Once you are sure who lodged the complaint, give your most negative objective comment about the person. For example: "Oh, you mean the woman with three kids who was married twice and claims she always lived at her mother's house?" Or: "Is this about the pushy man who thought I should rent him the place when three other people were better qualified?"

The reason for saying something, however little, is to try and stop the nonsense before it gets started. Don't forget, these complainers are usually at the agencies telling only their side of the story. In addition, many of the people working for the tenant groups have an antiestablishment ax to grind and will carry the matter further than need be if they believe you have no defense or can be pushed around.

If you have done nothing illegal, you should have no problems. These complaints usually fade away in a month or two. However, like the case mentioned above, irresponsible government employees can also drag the matter out longer than necessary.

It should also be mentioned that if you ever receive a letter from a government agency, answer it in a timely manner, A few years ago we received a letter from the office of the state Attorney General where one of our tenants complained we were charging "unfair late charges." The complaint was so ridiculous (see rent collection) we ignored the letter. Within a month we received another letter from the Attorney General's office which in part stated: "when we do not receive a reply, we must assume that the facts as related to us by the tenant have some foundation, and that possible unfair and deceptive practices may have occurred...." Answer any written inquiry from a government office promptly. We answered the letter and explained our late charge policy. The complaint was dropped.

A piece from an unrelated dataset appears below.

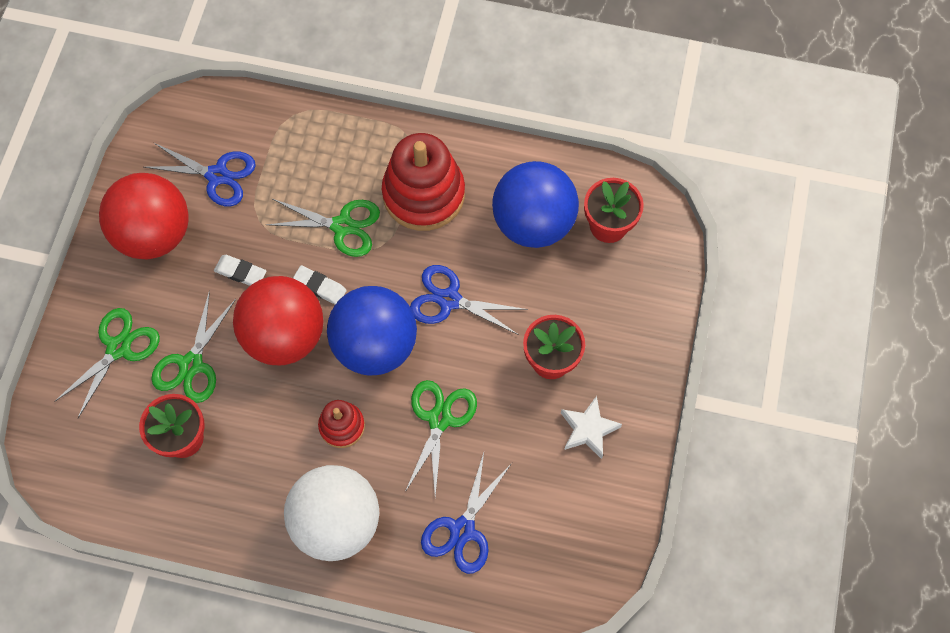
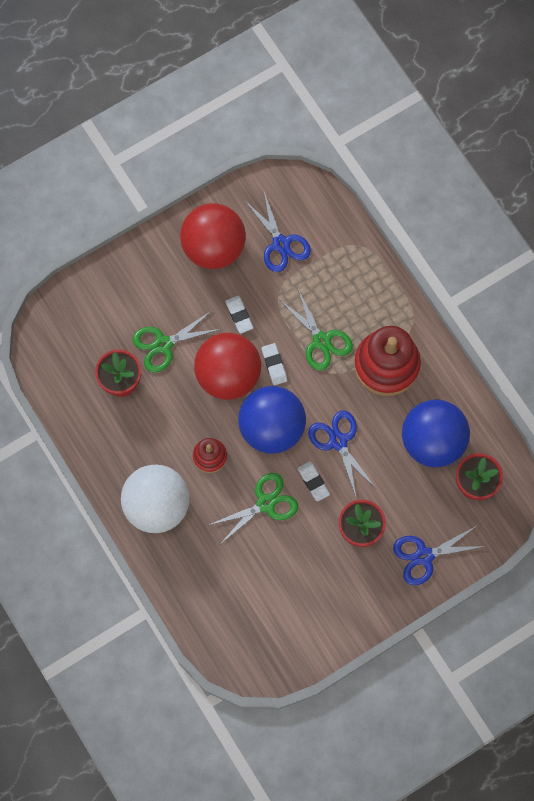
camera: 45 degrees right, 5 degrees up
(119, 348) = (134, 298): green scissors -> none
(462, 530) = (218, 575): blue scissors -> blue scissors (424, 556)
(464, 357) = (313, 482): none -> white eraser
(588, 429) = (340, 588): white star -> none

Some people will advise you to consult an attorney immediately if ANY complaint is lodged against you. The decision is up to you. Normally, if someone files a complaint against you, it is necessary (in most cases) for them to prove their accusations. If you did nothing illegal and did not make comments that could be twisted out of proportion, there is little need to worry. As the cases above show, waiting patiently or answering your mail promptly can be your best ally. However, if the charge moves past the notification letter and you are in doubt about vague and conflicting laws, you would be very wise to consult an attorney, for in "law" nothing is definite. As an example, although the Federal Fair Housing Act implies that if a dwelling, with less than five units, is your home, you have a right to discriminate in any way you want, there is always that federal Civil Rights Act of 1866, which many states have adopted. In 1985 a Seattle, Washington, woman foolishly refused to rent to a person on racial grounds claiming that city and county ordinances allowed her to discriminate when renting "rooms" in her own "home." The State Court of Appeals however, ruled that state statutes prevailed in the case and ordered her to pay a $2000.00 fine and post "equal opportunity" signs in her "home." In addition, the court upheld a County Superior Court ruling that she notify organizations "concerned with the housing of blacks" when advertising vacancies in her "home."

Not long ago we asked a prominent attorney what "Law" meant. His answer came quickly: "15% written law, 15% precedence, 50% argument, and 20% public sentiment"--the way the wind blows.

Summary:

1. You have the right to choose suitable and responsible tenants and turn away anyone who fails to meet reasonable qualifications.
2. Don't ever tell one person your available rental is rented and another person it isn't.
3. Don't be coerced into renting to anyone you have turned down for a reasonable cause.
4. There are only a few federal and state laws which forbid discrimination on mostly sensible grounds. There are some localities, however, which have discrimination laws that are anything but reasonable. Nonetheless, as long as you do not violate any of these laws, there is little need to worry about lawsuits.